El joven anunciaba tiroteos, ataques armados y otras acciones violentas que no llegaron a producirse, aunque generaron alarma social y obligaron al despliegue de dispositivos extraordinarios de seguridad, según informan los Mossos d'Esquadra. El detenido pasó a disposición judicial y cumple una medida preventiva de internamiento en un centro especializado. El detenido es considerado el principal referente en España de la organización extremista, una red transnacional que opera principalmente a través de internet y que busca captar e influir sobre menores y jóvenes vulnerables.
La red 764 surgió en Estados Unidos y toma su nombre de los tres primeros dígitos del código postal de Stephenville (Texas), localidad donde nació su fundador. Con el paso de los años evolucionó desde una comunidad virtual marginal hasta convertirse en una estructura de alcance internacional con presencia en diversos países. Sus integrantes utilizan plataformas de mensajería instantánea, redes sociales y espacios frecuentados por menores para localizar y captar potenciales víctimas. Es considerada una de las comunidades más peligrosas surgidas en internet en los últimos años y diversos organismos de seguridad mantienen abiertas investigaciones sobre sus actividades. Canadá la ha declarado entidad terrorista y para el FBI es un grupo terrorista de nivel 1.

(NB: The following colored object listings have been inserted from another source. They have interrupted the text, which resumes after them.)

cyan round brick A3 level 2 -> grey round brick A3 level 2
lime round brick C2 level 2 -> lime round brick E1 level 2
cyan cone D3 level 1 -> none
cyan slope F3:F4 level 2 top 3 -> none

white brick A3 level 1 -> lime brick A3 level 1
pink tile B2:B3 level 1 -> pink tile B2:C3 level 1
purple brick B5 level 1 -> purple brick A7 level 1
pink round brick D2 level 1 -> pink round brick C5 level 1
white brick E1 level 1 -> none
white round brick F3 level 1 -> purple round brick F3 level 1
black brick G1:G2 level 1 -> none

Esta organización ha sido investigada en diversos países por su vinculación con delitos como la sextorsión, el acoso organizado, la distribución de material de explotación sexual infantil, la inducción a las autolesiones, la difusión de contenidos de violencia extrema, el maltrato animal y campañas de amenazas y hostigamiento contra instituciones, entidades sociales y personas. Al detenido se le atribuye presuntamente el envío de numerosas amenazas dirigidas contra centros educativos, ayuntamientos, bibliotecas, asociaciones sociales, organismos públicos y diversas personalidades entre enero y abril de 2026.

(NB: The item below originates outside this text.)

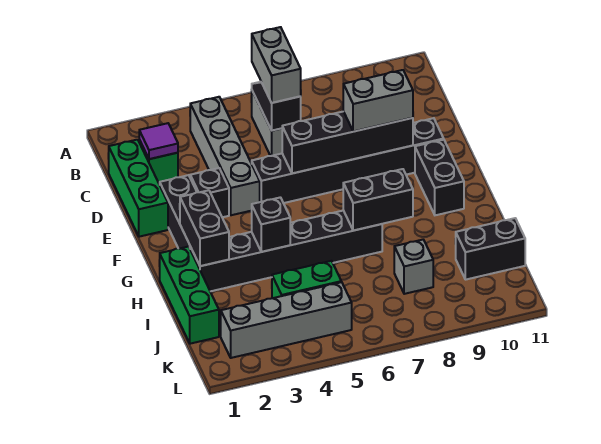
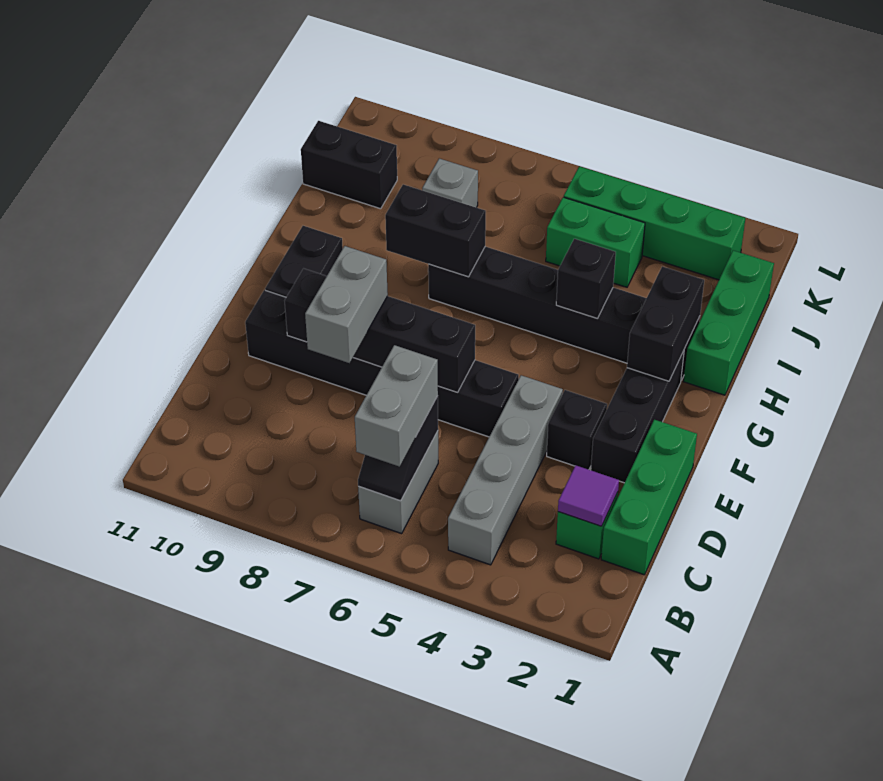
grey brick E8:E9 level 3 -> grey brick D8:E8 level 3
grey brick K2:K5 level 1 -> green brick K2:K5 level 1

En todas las amenazas hacía referencia a su supuesta pertenencia a la organización 764 y, en algunos casos, manifestaba que retransmitiría en directo, a través de una plataforma en línea, los asesinatos que pretendía cometer para que fueran presenciados por otros integrantes del grupo. Entre los hechos investigados destacan también las amenazas dirigidas contra un conocido centro de ocio y contra diversas personas.
Manipulación psicológica
La investigación también permitió descubrir el uso de técnicas de swatting, doxing y suplantación de identidad, prácticas habituales en comunidades extremistas de internet. El objetivo, según los Mossos, era señalar falsamente a terceras personas inocentes para provocar intervenciones policiales, generar situaciones de riesgo y desviar la atención de los investigadores. A consecuencia de estas acciones, al menos dos personas, una en el País Vasco y otra en Cataluña, fueron víctimas de campañas de hostigamiento vinculadas a los hechos investigados.

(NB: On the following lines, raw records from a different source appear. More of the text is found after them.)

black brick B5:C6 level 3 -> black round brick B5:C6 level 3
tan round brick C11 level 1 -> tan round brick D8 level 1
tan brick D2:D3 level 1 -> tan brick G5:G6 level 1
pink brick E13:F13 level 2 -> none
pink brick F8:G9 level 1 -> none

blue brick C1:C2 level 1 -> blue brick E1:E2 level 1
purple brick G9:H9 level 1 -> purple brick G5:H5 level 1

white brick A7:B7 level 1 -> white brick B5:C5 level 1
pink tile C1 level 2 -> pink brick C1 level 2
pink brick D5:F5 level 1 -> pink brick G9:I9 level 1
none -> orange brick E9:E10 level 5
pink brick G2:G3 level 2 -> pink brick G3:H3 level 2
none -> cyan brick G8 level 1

Las investigaciones revelaron, además, que el detenido mantenía contactos y participaba en espacios digitales donde se promovían dinámicas de manipulación psicológica sobre menores y jóvenes vulnerables. En estos entornos se fomentaban conductas de humillación extrema, autolesiones y sometimiento a la voluntad de los captadores. Entre las prácticas detectadas había actos de autolesión en los que las víctimas eran presuntamente inducidas a grabarse haciéndose cortes en los brazos, llegando incluso a escribirse sobre la piel nombres o alias relacionados con los captadores.
También se localizaron referencias a conductas degradantes consistentes en obligar a determinadas víctimas a exhibir mensajes escritos con sangre o excrementos, y también a hacer actos humillantes para difundir posteriormente las imágenes dentro de la comunidad virtual como mecanismo de control y sometimiento.